Maybe that’s changing. Among U.S. adults, 75 percent say they are concerned about the environment, according to a Pew Research survey.
15 Beautiful alternatives to wrapping paper
To keep gift wrapping out of landfills and to present your family and friends with beautifully decorated gifts, try these suggestions:
#1. Use newspapers and magazines
Save newspapers and magazines and use the pages to wrap gifts. This also works with comic books and mailing circulars. Instead of throwing them out, give them a second life by wrapping gifts in them.
#2. An assortment of fabrics, kitchen towels, and pillowcases
If the person you shopped for loves to sew, wrap gifts in decorative fabrics. Kitchen towels double as a covering for a gift and we can all use a nice kitchen towel. The same goes for pillowcases. It covers the gift and the person you gave the pillowcase to will remember you each time he lies his head on the pillow.
#3. Scarfs are not only for warmth
This is another double duty item. It wraps most gifts and will keep the recipient warm on a cold winter’s day.
#4. It’s in the bag
Reusable gift bags are pretty. People who get them tend to hold onto them and reuse them to wrap other gifts, which means it won’t wind up in a landfill. Cloth bags also hold gifts and people reuse them multiple times.
#5. Baked goods
Receiving a tin of muffins, a cake in a pretty pan, or cookies placed on a fancy plate doubles your gift. Not only does the recipient get the yummy treat, he gets to enjoy the reusable tin, pan, or plate. You can enclose the recipe on a decorative card that the recipient will save.
#6. Reuse the cereal box
You can turn it inside out, decorate it, and place the gift inside.
#7. Keep the containers
Plastic takeout containers can hold everything from jewelry to a pair of gloves to tickets for a show, and more. You can cover the container with colorful fall leaves.
#8. Food glorious food
Make a small pot of homemade soup and place it in a decorative pot with a lid. It’s another yummy idea. Make sure to include the recipe.
#9. Mugs for coffee and tea
Fill a large mug with coffee beans or tea. Add festive cinnamon sticks.
#10. Baskets hold a lot
Place your gift in a basket and cover it with cloth napkins. This way, it hides the gift and the recipient gets three gifts: the actual gift, the napkins, and the basket.

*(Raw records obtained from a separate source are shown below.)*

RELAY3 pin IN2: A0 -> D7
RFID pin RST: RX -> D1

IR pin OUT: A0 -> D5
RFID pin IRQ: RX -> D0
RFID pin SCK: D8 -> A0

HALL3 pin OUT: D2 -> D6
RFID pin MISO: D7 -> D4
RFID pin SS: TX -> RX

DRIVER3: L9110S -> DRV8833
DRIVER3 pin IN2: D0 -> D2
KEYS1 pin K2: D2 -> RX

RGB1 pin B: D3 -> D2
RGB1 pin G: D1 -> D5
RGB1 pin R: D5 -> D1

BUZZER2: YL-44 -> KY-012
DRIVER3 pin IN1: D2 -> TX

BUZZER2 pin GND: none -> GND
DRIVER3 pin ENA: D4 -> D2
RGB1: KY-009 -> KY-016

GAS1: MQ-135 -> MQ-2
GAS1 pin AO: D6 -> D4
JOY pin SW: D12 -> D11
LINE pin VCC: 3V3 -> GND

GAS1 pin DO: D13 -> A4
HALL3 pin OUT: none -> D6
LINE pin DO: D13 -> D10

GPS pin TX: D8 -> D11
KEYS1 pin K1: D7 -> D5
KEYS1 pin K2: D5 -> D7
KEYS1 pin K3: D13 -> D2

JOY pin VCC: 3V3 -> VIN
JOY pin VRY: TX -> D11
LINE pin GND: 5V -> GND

#11. Glass jars and festive looking glasses
Glass jars can hold homemade jams, sauces, and other edible gifts. You can fill drinking glasses with chocolates, homemade cake mixes where each layer has a different ingredient and the recipe, or packages of seeds for a garden.
#12. Old maps, sheet music, or pages from a coloring book
If you have these items in your home and don’t know what to do with them, they make excellent wrapping for gifts.
#13. Clay pots for the gardener
You can add gardening gloves, a packet of seeds, and a small shovel.
#14. Keep the container
One of my favorite stores sells coconut body butter that comes in a plastic container. I removed the labels and used the containers to house jewelry. Everyone who receives these “boxes” keep them for their earrings and other jewelry.
#15. Delightful deceptions
The original Prank-O company sells boxes designed with weird and strange images on the outside of the box. You might think you’re getting a box of single socks (not pairs} and lids because we all have lost socks and lids. They have a line of cereal boxes hawking broccoli bites and shrimp snacks. You can put anything that fits inside. The trick is not to laugh when you give these gifts. The person on the receiving end is definitely in for a surprise.
Make it memorable
“As far as gifts go,” Lilienfeld says, “my advice is to give gifts of experience, not of things. We tend to remember them longer and more fondly.”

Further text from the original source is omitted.